Ich wollte eigentlich in einem Zug bis zur Passhöhe fahren, doch etwa 150 Höhenmeter unter dem höchsten Punkt registrierte ich erstmals beginnende Muskelkrämpfe in den Beinen und ich fühlte mich auch zunehmend schwächer. Das wird so nicht klappen... Ich muss anhalten, meinen Not-Schokoriegel essen, genug trinken und mich etwas erholen. Nach geschätzten 15 Minuten steige ich wieder auf und packe den letzten Rest. Auf der Passhöhe war dann das erwartete Halligalli. Unzählige Sportwagen- Motorrad- und Velofahrer machten Fotos von der Umgebung und natürlich vom Pass-Schild. Ein freundlicher Motorradfahrer hat dann für mich das Tagesbild geschossen. Vielen Dank!
Nun war es schon 14:30 Uhr (insgesamt 5:30 Fahrzeit und 1:00 Pausen) und deshalb setzte ich mich schon bald wieder aufs Rad und nahm die rassige Abfahrt in Angriff. Zuerst ging es noch gemütlich entlang des Oberalpsees, doch dann wurde es steiler und es folgen unzählige Kurven runter bis nach Andermatt. Was für ein Spass! Dann war es kurzzeitig fertig mit lustig, denn -wieso auch immer- durch Andermatt und in Richtung Göschenen herrschte plötzlich stockender Autoverkehr. Ich zweigte deshalb von der Hauptstrasse ab und folgte dem Wanderweg, an der Schöllenenschlucht und der Teufelsbrücke vorbei, bis kurz vor Wassen. Diesen Streckenabschnitt kannte ich schon von der Gotthard-Überquerung vom letzten Jahr und es war auch dieses Mal Genuss pur!
Von Wassen bis nach Erstfeld folgte ich dann wieder der Hauptstrasse, die nun nahezu verkehrsfrei war. Ich konnte einfach sitzen, geniessen und rollen lassen. Kurz vor halb fünf Uhr erreichte ich den Bahhof in Erstfeld. Das war ideal, denn um 16:38 fuhr ein Zug bis nach Zürich. Ich kaufte am Bahnhofkiosk also noch einmal etwas Proviant und vor allem weitere Getränke, die ich mit in den Zug nahm und mir auf der Heimreise gemütlich einverleibte.

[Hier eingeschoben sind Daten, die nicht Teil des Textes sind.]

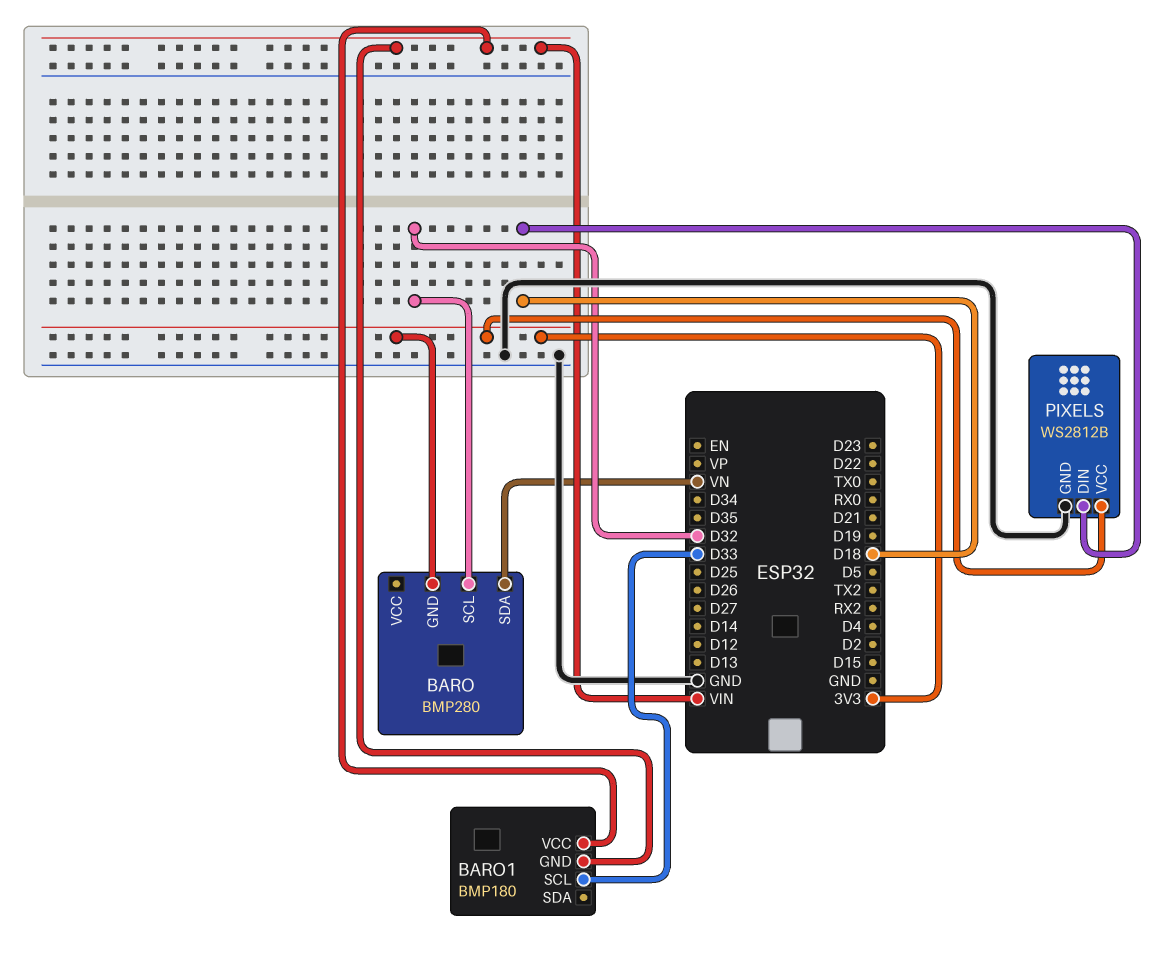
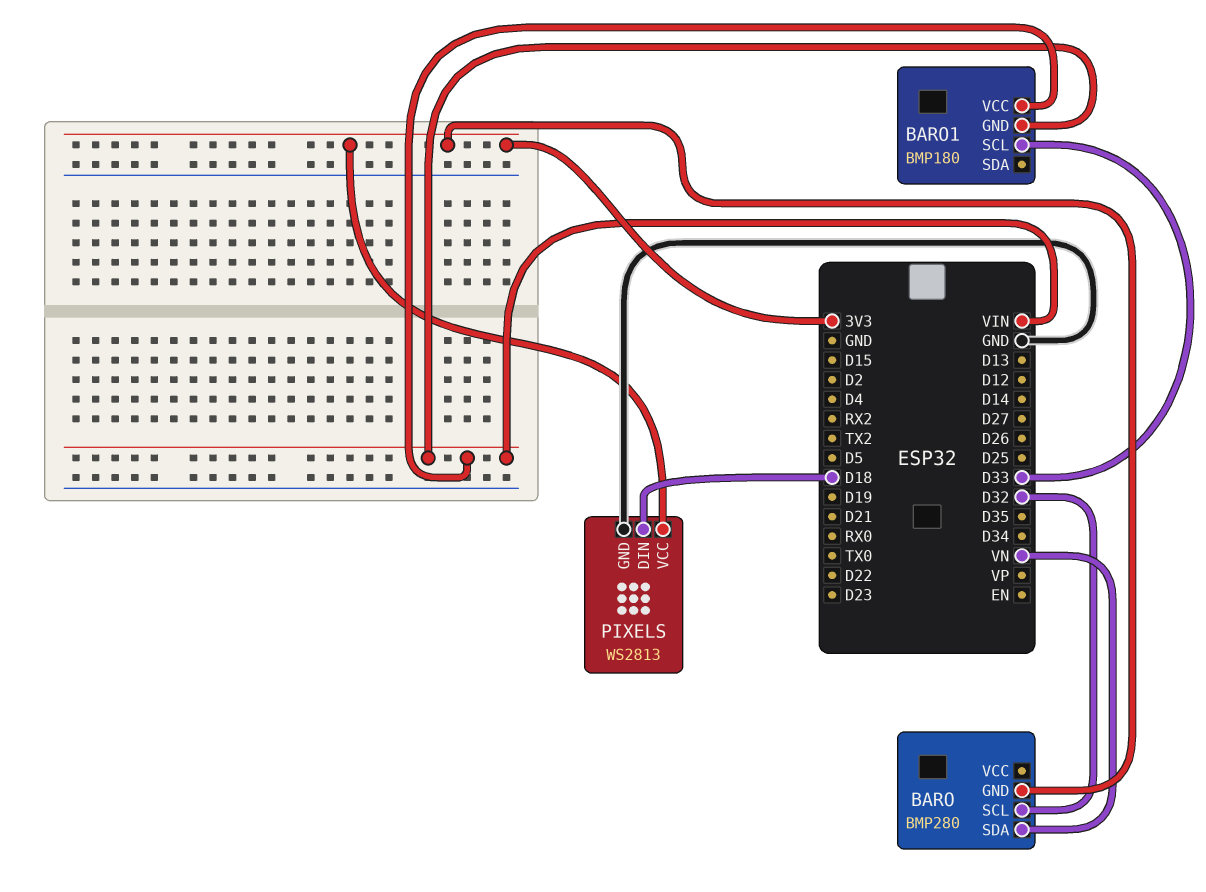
PIXELS: WS2812B -> WS2813

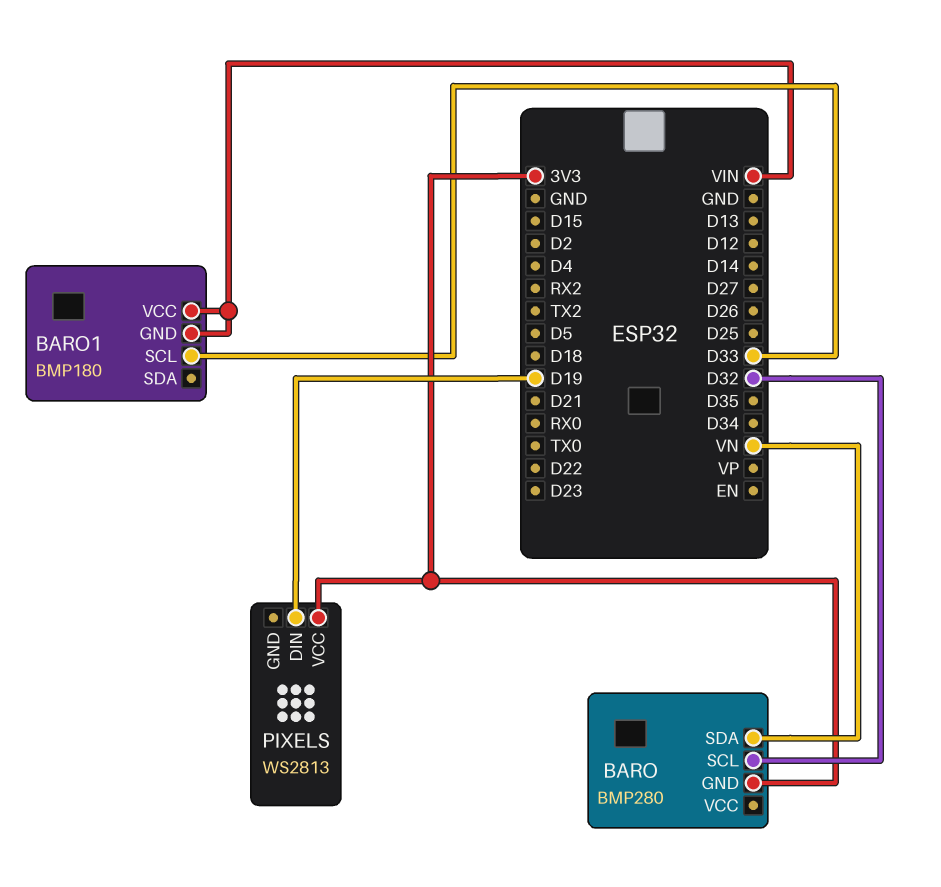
PIXELS pin DIN: D18 -> D19
PIXELS pin GND: GND -> none

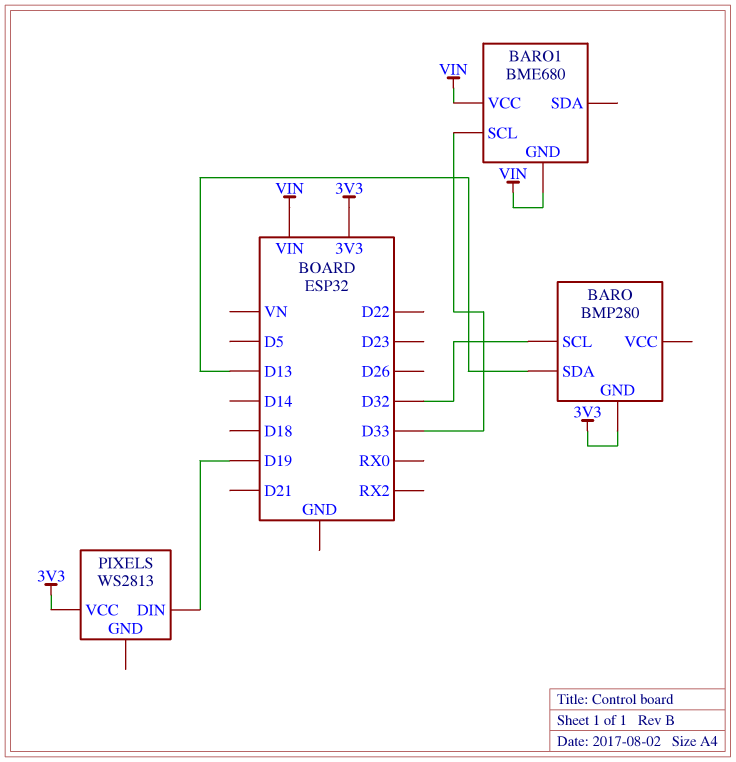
BARO pin SDA: VN -> D13
BARO1: BMP180 -> BME680

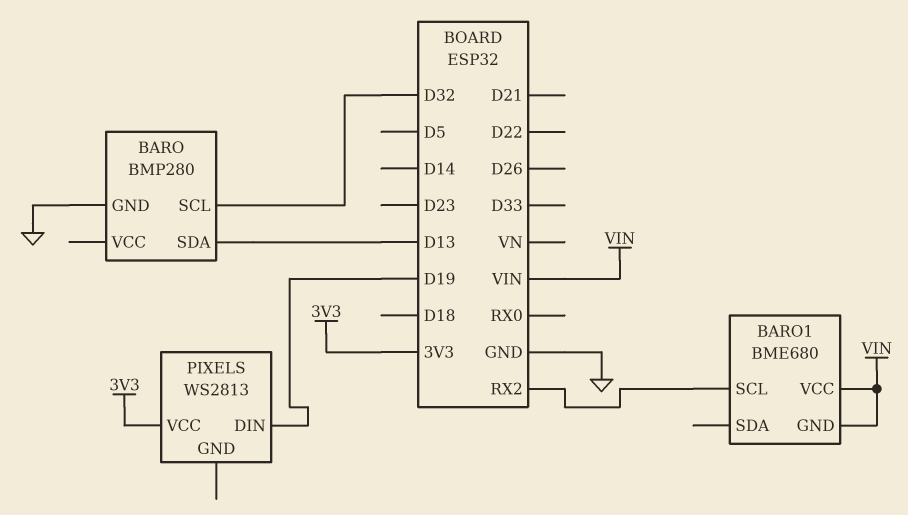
BARO pin GND: 3V3 -> GND
BARO1 pin SCL: D33 -> RX2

Von Zürich bin ich dann im schönsten Abendsonnenschein, bei immer noch 28° Grad, ganz gemütlich nach Hause geradelt, wo ich kurz nach 19:00 Uhr ankam. Was für ein Tag und was für eine tolle Tour 👍! Für den ganzen Tag registrierte das GPS: 152 km., 8:10 Std., 2'600 Hm.